Wednesday, November 12, 2008

Do these guys know what they're doing?


While they eventually received wide-ranging powers to do things like recapitalize banks, the initial strategy was to buy up troubled, "toxic" assets from financial institutions to clean up their balance sheets. That's why they named it the "Troubled Asset Relief Plan." In their testimony in front of the Senate Banking Committee, they muttered something about the government being able to help the market with "price discovery" to make these assets liquid again. Here's what I wrote in a private email thread on September 24:
There is a ton of private money that would like to buy loans on the sidelines--my company has about $2B itself. The overall estimate is in the hundreds of billions--lots of people saw this coming and raised vulture funds. The problem is matching buyers and sellers. Buyers need to buy at fire-sale prices to get returns. Sellers can't go too low and fuck up their capital ratios.
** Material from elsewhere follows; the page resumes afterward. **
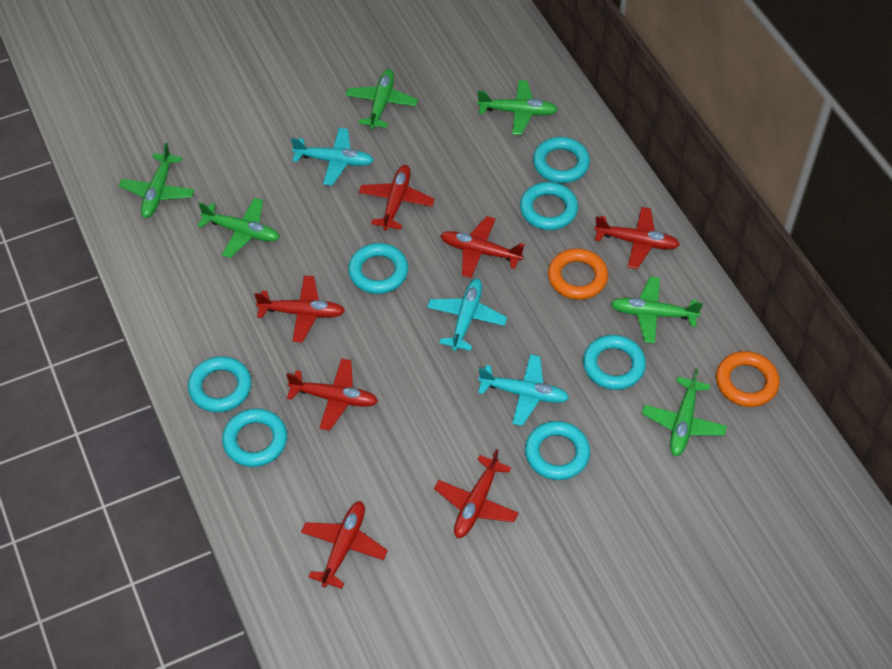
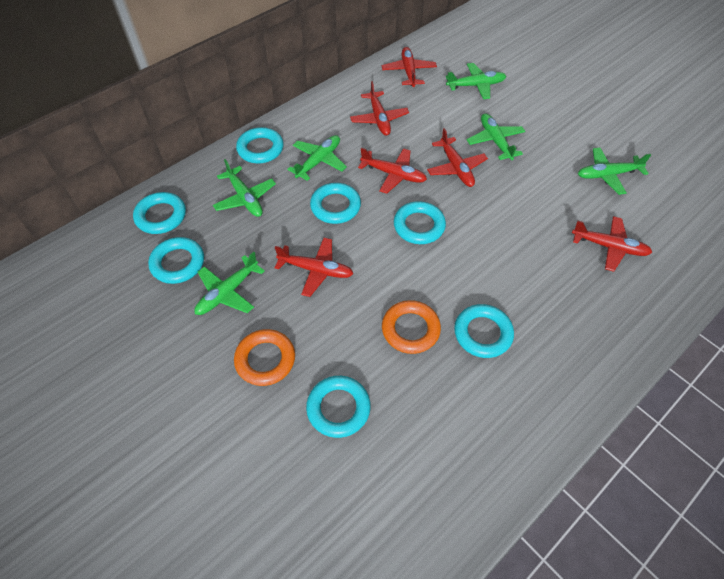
red plane: 7 -> 6
turquoise plane: 3 -> 0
It's not clear to me at all how the government buying assets at the "Hold-to-Maturity" price (whatever that is) is going to be anything less than a wholesale bailout with zero upside for anyone but the banks who made stupid investments or loans in the first place.
Today Paulson announced that, well...yeah...actually, that part of the plan won't really work.

The problem I have is not with Bernanke and Paulson switching course, and I'm glad they are able to admit when they might have been wrong and something isn't working (unlike, say, Donald Rumsfeld, et al). The problem is that they don't seem to have a very good grasp for what the root causes of the problems are and/or how to devise appropriate solutions. I don't have special powers of prescience. My comments above were just a regurgitation of what everybody in the mortgage industry has been experiencing for over a year. Plus it's common sense. How did Bernanke and Paulson not realize this? They have access to any and all experts and market participants. Paulson ran Goldman Sachs for crying out loud. How is he so clueless on this point? Or was he blindly beholden to conservative ideology until he and Bush finally said, "Screw it, nationalize the whole lot of 'em?"
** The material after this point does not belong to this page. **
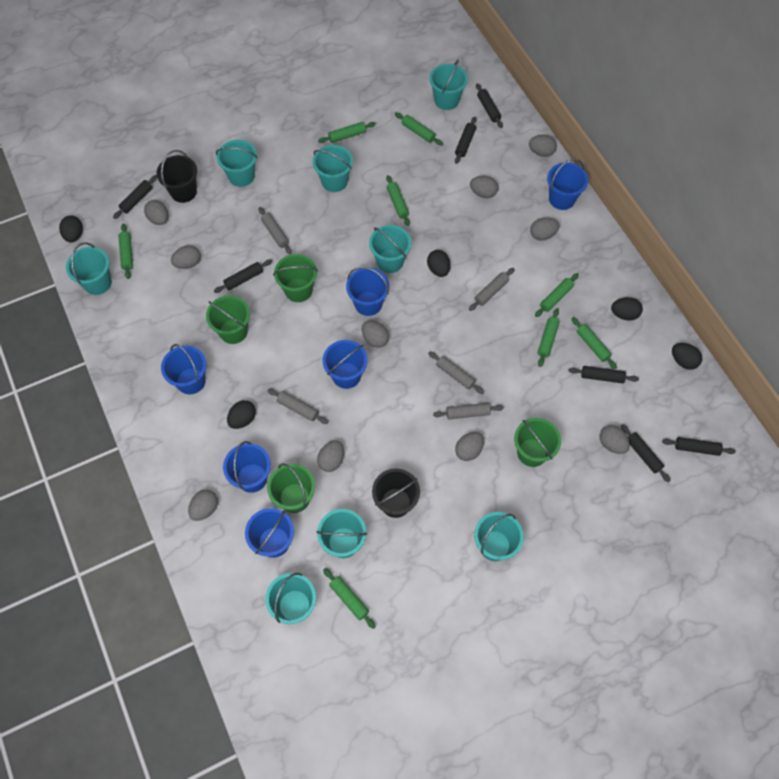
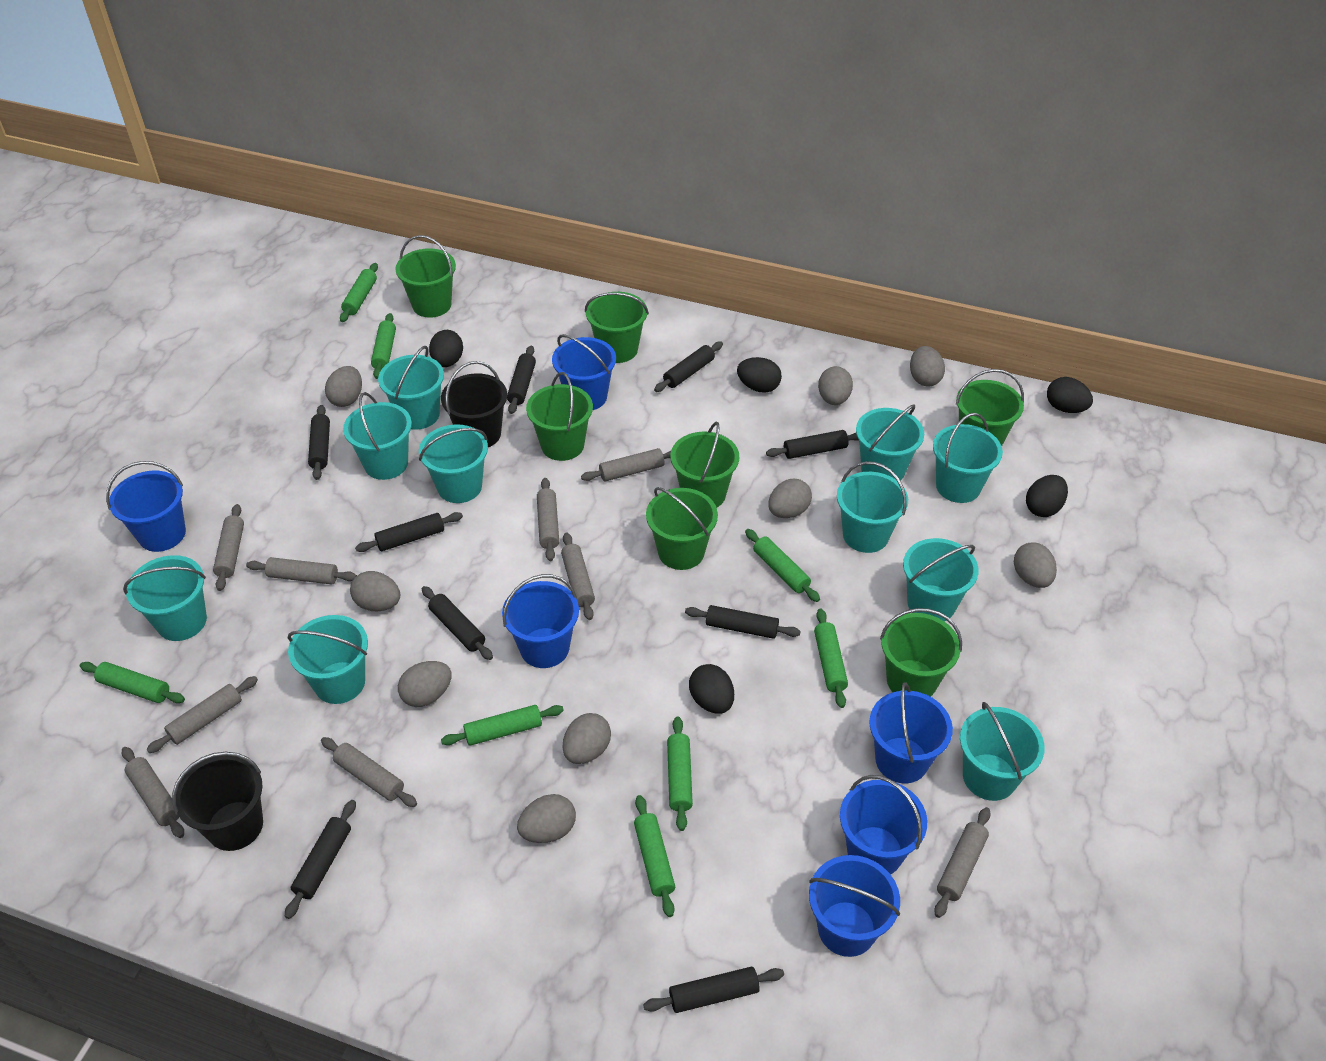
black rolling pin: 7 -> 9
green bucket: 4 -> 7
grey egg: 10 -> 9
grey rolling pin: 5 -> 9
turquoise bucket: 8 -> 10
Come on, Barack. Bring in a pragmatist who knows what he or she is doing.

2 comments:

GammaBoy said...

Barak continues to be a mystery. On one hand he has Volcker as an advisor. Cool. On the other, he reeled in Jennifer Granholm, who has been pushing the accelator on Michigan's demise with a whole host of utterly idiotic policies. Not so cool.

DK Smith said...

Additional commentary from Forbes on what the shape-shifting is doing to Paulson's credibility.